Wednesday, March 23, 2011

Men, Women, and Humor by Ellie Marek and Judith C. Tingley

Men and Women Respond to Humor

This is an article I wrote with an expert on humor — about a decade ago! Does it still apply? I think so. Do you? 

I apologize in advance for the blank space and rectangle in the middle of the post. After 30 minutes I can't figure out how to get rid of it! Sorry.

The war between the sexes has been going on forever. They were duking it out on Mount Olympus. It was certainly one of Shakespeare's favorite themes. The antagonism shows up often in humor. Many learned men (before learned women were recognized) — among them Plato, Aristotle, and Charles Darwin — believed that the basis of humor is assault. According to Victor Raskin, Ph.D. " . . . It's a civilized replacement for physical hostility. ... It's is a way to establish superiority."
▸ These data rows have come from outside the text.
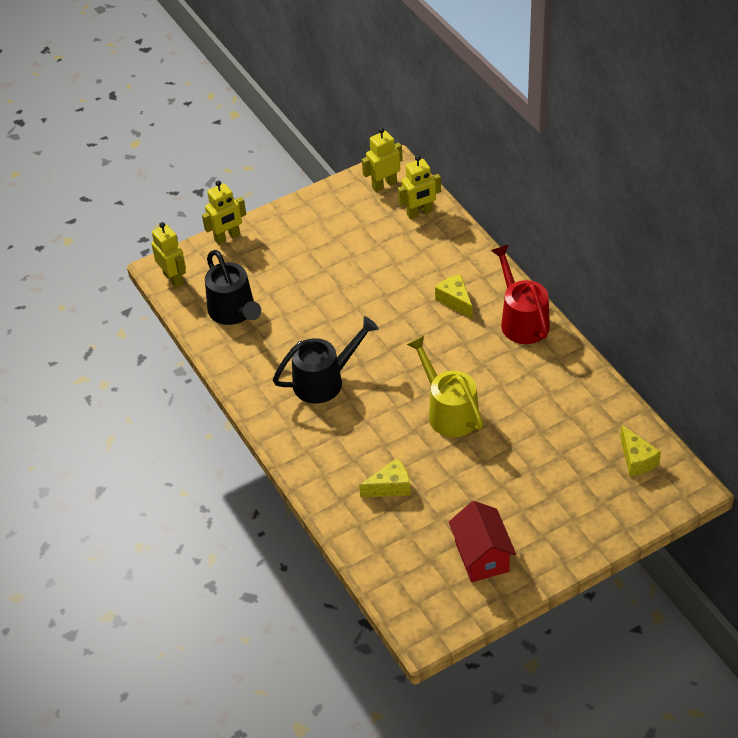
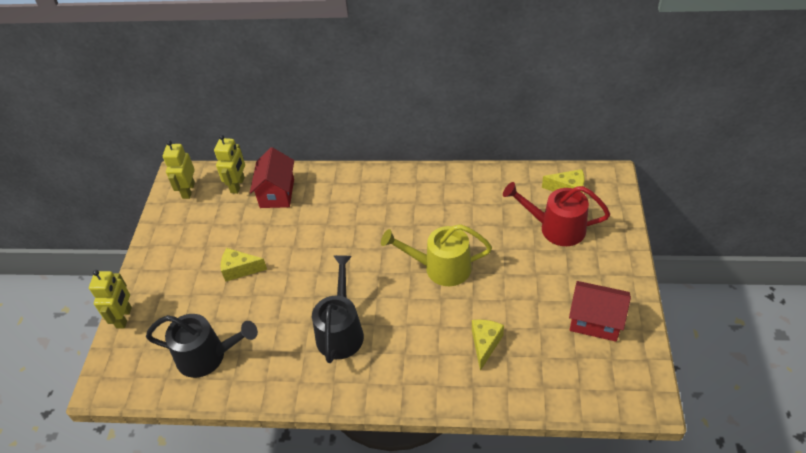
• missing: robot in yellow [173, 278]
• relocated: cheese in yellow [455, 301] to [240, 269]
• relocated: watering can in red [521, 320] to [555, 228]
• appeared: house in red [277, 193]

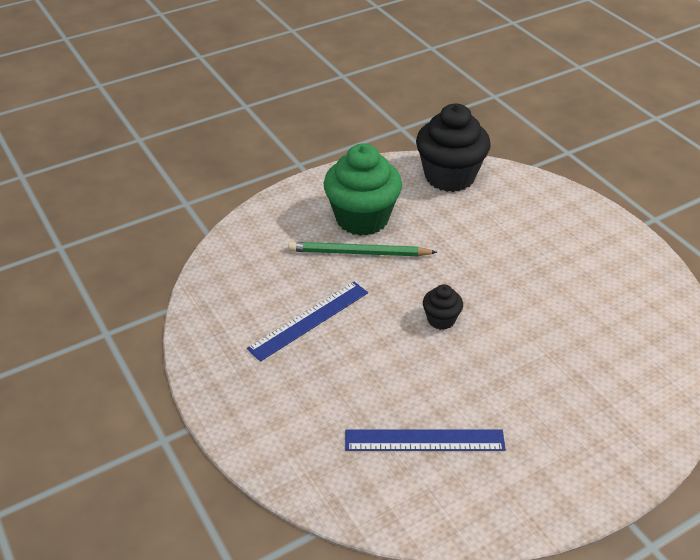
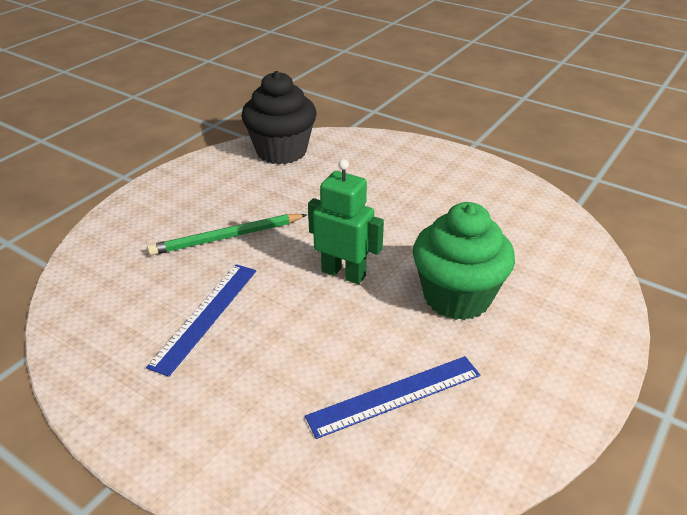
• relocated: cupcake in green [362, 218] to [457, 297]
• exchanged: cupcake in black [441, 319] to robot in green [343, 273]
We, the authors, (both learned women), thought so too as we reacted to a wave of humor on our e-mail which seemed to be definitely hostile — both male-bashing and female-bashing.

We thought the plethora of Internet gender jokes might well be examples of the "blason populaire" described by folklorist Alan Dundes. The term is used to describe humorous slurs against any group: ethnic, religious, or gender — a much more elegant term than "politically incorrect offensive jokes". Experts in cross cultural communication see this "blason populaire" as here to stay, so we decided to investigate!

We conducted a survey of 114 respondents, ages 20 to 70, equally divided between men and women. We asked them to respond to 21 jokes (half put-downs of each gender) with an adjective (funny, hostile, amusing, annoying, enjoyable, stupid or other) and an intensity: 1-10. 

Here's what we found out.
Men generally find this type of humor funny or amusing much more frequently than women do. They weren't offended by male or female put-down humor. They even thought this joke was funny:
Q. Why is it difficult to find men who are sensitive, caring, and good looking? A. They all already have boyfriends.
Women were much more frequently offended by both male-bashing and female-bashing humor than were men who were rarely offended. Female humor is traditionally keyed to stories and anecdotes, self-deprecating humor; not put-down jokes which are the favorite of many men. Men saw almost none of the jokes as hostile (about either men or women).
Women saw more hostility in jokes than did men and saw them as stupid more frequently.
Neither men nor women saw an increase in this type of humor, but both gave many varied reasons for the increase that they didn't think existed! Increased anger, threatened males, backlash, ignorance etc.

The lessons to be learned?
Women are more readily offended by jokes that slur either themselves or others.
If you want to use humor to influence women positively, eliminate this kind of humor.
They don't like it and probably won't learn to like it.

We also learned that neither men nor women read directions!